04/12/2020
Hey there! Whilst COVID-19 hit the world by storm, the story hasn’t been the same across all sectors of the property industry in the UK. We thought it would be good to share our impression over the past few months and give an insight into some of the main deals which have occurred of late.
Retail
Of all the sectors, this has undoubtedly suffered the worst. Whilst there were pre-established problems in the sector prior to the pandemic, it has in no way helped. From the shutting of non-essential shops to the shift to online retailing, the high street has suffered major losses over the past few months. This was only reinforced this week with the announcement of the Arcadia Group going into administration closely followed by a similar announcement from Debenhams.
However, it's not all doom and gloom. Supermarkets have seen record revenues this year with Morrisons and Tesco even opting to repay the business rates relief offered to them by the Government mid-pandemic.
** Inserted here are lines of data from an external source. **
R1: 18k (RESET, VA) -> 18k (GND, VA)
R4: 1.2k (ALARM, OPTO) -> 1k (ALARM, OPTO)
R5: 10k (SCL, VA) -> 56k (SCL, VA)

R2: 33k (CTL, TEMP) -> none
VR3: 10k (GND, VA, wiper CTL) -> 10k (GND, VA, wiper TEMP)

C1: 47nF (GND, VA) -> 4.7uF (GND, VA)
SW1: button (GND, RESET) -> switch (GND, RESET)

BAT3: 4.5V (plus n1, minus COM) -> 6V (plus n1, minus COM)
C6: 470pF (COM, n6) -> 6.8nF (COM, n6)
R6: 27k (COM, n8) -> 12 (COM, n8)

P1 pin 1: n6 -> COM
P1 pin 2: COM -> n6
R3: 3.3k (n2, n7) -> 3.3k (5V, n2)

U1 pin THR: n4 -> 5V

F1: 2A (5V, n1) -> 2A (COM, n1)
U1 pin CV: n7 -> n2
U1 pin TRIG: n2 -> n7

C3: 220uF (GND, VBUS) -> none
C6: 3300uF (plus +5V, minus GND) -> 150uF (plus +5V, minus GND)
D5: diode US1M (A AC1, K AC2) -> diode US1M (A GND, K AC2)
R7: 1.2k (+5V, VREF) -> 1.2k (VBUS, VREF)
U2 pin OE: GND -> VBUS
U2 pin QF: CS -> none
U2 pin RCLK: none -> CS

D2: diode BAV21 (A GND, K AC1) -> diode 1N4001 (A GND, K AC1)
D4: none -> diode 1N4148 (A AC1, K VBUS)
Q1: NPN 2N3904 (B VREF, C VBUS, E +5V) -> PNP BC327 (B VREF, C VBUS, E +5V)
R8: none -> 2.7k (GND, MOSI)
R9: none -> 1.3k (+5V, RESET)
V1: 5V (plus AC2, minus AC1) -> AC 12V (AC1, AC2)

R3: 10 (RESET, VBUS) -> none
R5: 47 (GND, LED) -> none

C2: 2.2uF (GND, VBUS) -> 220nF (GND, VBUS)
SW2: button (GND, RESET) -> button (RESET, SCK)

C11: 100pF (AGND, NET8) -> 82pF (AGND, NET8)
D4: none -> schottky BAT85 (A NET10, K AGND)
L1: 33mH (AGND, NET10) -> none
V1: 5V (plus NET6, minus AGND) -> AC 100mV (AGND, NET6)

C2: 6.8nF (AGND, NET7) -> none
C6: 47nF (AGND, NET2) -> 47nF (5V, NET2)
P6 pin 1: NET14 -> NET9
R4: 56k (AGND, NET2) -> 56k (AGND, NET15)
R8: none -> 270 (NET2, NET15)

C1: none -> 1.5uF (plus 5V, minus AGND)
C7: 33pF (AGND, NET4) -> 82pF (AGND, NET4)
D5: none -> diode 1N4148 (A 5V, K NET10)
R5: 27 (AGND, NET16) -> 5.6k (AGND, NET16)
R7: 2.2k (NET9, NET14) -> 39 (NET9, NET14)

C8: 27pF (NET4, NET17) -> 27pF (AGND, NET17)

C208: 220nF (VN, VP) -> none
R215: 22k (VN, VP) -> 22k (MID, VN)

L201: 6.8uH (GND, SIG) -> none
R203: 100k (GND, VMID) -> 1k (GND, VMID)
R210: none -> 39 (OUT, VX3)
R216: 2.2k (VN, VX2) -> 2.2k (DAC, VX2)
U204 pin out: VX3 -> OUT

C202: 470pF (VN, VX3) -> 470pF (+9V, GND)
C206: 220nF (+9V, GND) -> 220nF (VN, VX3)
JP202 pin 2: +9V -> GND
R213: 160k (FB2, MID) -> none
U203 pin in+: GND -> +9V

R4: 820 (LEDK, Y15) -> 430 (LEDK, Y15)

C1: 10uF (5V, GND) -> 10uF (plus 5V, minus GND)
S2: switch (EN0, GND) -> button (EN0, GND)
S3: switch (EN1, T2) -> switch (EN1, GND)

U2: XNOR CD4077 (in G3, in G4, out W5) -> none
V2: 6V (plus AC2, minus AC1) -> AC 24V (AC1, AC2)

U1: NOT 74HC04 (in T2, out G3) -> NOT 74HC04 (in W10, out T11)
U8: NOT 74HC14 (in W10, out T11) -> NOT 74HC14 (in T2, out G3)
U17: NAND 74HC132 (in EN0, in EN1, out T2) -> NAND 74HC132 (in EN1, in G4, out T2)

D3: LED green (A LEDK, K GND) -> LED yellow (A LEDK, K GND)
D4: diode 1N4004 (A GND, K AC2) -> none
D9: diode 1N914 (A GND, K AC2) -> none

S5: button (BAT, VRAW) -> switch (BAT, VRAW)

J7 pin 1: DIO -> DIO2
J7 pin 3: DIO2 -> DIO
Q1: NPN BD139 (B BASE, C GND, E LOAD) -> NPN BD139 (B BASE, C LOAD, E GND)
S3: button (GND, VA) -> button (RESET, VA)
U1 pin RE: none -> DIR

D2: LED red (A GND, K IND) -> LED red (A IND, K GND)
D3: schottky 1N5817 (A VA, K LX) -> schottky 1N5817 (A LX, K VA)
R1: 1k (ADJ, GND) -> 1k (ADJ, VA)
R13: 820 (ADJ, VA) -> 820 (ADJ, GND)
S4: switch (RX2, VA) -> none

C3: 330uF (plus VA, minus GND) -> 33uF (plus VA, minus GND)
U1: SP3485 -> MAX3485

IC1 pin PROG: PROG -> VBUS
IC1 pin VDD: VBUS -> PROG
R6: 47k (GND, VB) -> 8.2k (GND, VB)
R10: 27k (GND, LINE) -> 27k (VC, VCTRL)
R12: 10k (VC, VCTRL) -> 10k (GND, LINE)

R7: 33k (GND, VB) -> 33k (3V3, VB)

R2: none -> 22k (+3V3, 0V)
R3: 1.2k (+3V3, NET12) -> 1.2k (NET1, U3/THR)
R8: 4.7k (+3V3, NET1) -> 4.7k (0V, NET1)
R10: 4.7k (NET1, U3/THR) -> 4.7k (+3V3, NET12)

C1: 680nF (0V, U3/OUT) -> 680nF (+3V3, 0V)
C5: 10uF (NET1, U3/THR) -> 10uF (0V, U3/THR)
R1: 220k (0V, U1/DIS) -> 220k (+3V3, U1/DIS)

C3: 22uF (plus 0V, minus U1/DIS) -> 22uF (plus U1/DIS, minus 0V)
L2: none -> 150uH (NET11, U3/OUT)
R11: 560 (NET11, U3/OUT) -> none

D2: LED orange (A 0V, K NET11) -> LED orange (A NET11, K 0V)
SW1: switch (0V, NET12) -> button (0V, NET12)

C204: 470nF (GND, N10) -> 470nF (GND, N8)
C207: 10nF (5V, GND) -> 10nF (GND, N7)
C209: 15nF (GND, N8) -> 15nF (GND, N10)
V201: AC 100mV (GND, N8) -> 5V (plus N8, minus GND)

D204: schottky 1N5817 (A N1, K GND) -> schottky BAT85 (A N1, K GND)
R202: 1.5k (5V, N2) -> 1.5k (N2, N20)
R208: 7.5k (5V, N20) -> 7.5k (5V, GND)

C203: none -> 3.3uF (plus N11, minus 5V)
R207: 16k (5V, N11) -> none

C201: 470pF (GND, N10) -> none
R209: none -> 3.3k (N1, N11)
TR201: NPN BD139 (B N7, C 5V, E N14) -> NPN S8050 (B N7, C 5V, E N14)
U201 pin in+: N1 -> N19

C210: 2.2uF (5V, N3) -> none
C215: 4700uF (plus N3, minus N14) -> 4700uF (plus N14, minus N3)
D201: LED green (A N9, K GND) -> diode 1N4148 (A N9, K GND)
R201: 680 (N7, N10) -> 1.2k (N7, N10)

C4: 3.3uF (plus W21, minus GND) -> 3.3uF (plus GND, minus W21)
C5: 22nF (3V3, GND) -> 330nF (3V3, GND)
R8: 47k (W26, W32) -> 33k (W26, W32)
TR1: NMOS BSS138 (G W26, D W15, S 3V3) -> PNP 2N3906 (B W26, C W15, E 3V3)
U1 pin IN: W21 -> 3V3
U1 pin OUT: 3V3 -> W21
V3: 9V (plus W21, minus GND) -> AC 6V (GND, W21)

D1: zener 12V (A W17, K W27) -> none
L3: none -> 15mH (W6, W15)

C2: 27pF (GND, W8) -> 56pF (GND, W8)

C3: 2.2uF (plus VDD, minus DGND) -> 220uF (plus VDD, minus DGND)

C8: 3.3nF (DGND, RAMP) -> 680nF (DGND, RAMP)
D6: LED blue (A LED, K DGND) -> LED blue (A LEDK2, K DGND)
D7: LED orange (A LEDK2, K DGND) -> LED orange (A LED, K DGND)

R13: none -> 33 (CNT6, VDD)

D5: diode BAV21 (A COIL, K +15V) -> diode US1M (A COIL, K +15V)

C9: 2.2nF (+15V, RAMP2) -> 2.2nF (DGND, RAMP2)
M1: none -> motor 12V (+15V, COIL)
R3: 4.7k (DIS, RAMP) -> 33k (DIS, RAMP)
Furthemore, certain online retailers who have very little high street presence, such as Amazon and clothing brands such as PrettyLittleThing, have seen massive growth with them becoming ever more dependent on the efficiency of their services.
Industrial
In complete contrast to the high street, and probably partially to blame for retail’s demise, the industrial sector has facilitated the demand and shift to online shopping. 2020 is set to be a record year for industrial transactions with over 50 million square feet set to be transacted by the end of Q4. Amazingly, 37% of this was made up by online retailers. There has also been an increased demand from companies needing greater IT capabilities as a result of people working from home in the multiple lockdowns and people binging shows 24/7 on streaming services worldwide. This sector is creating some serious excitement!
Office
Despite people being forced to work from home, the investment into office spaces hasn’t subsided. It is expected that by the end of 2020Q4 that around £4.5 billion will have been invested into the London office sector. Some keynote deals include the recent £480 million acquisition of 1 London Wall Place by an individual from the Middle East, as well as Landsec securing consent for the Timber Square development in London which is set to be the largest zero carbon office development ever in the UK. In a similar vein, COVID-19 has impacted the office market greatly. Technology is being considered more than ever including building apps for non-contact passage through properties, digital leasing, and a marked increase in flexible working and live-work space demand.